Setelah Dwita dan Bintang tak terlihat lagi, Azzalyn kembali sibuk mengikat kardusnya.

“Azzalyn, tolong kita harus bicara,” Abyl memohon.

Tapi Azzalyn tak menjawab sama sekali. Ia menghidupkan mesin kendaraannya dan meninggalkan Abyl yang kini hanya bisa memandang Azzalyn yang kian menjauh.

***

“Papa dengar dari Dwi, katanya kamu putus dengan Azzalyn?” Krisna bertanya pada putranya yang kini sedang mengurut keningnya. Terlihat sekali kalau Abyl sedang frustasi.

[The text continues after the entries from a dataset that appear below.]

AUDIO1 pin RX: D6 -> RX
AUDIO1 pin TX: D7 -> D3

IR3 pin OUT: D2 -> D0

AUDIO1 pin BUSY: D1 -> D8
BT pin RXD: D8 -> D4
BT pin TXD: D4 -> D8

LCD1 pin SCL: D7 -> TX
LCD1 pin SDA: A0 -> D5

“Dasar mulut ember!” ucap Abyl kesal.

“Kenapa?”

“Nggak tahu Pa. Mungkin karena di keluarga ini nggak ada yang merestui hubungan kami,” kata Abyl dengan nada sedih. Krisna pun jadi ikut sedih mendengarnya.

“Papa menyukai Azzalyn, tapi nggak tahu kenapa, ada suatu hal mengganjal yang membuat Papa nggak mau kamu menikahinya.”

“Sama aja, Pa!”

“Sebenarnya, ada sesuatu tentang Azzalyn yang mengganggu pikiran Papa,” Krisna berkata dengan ragu. “Tapi Papa nggak berani mikir terlalu jauh. Udah lama Papa ingin kamu mengatur pertemuan untuk Papa dan Azzalyn. Ada yang mau Papa ketahui tentang dia. Tapi tahu kan, Mama kamu itu selalu aja ngikutin Papa ke mana-mana. Sejak Papa pensiun dari perusahaan, Papa makin nggak bisa bebas.”

“Papa mau nanyain apa? Kenapa nggak bilang dari dulu?”

“Kamu tahu kan kalau Mama dan Dwita nggak suka sama Azzalyn, Oma juga. Jadi Papa nggak berani bilang kalau ada mereka. Papa nggak mau bertengkar.”

“Pa, sebenarnya kemarin Abyl ke rumah Azzalyn. Maafkan Abyl Pa. Tapi Abyl sangat mencintai Azzalyn. Abyl ingin menikah dengannya. Jadi Abyl pikir nggak akan peduli sekalipun di rumah ini tak ada yang merestui kami, asal Ibu Azzalyn menyetujui hubungan kami.”

Mata Krisna membulat. Ia tak menyangka putranya senekat itu. “Lalu?” tanyanya, masih berusaha untuk bersikap bijak.

“Ternyata Ibu Azzalyn pun tak merestui kami. Bahkan dia mengusirku dan meminta untuk menjauhi Azzalyn selamanya. Papa tahu, apa alasannya?”

“Apa?”

“Dia bilang, karena aku anak Papa dan Mama. Dia bilang dia mengenal keluarga kita.”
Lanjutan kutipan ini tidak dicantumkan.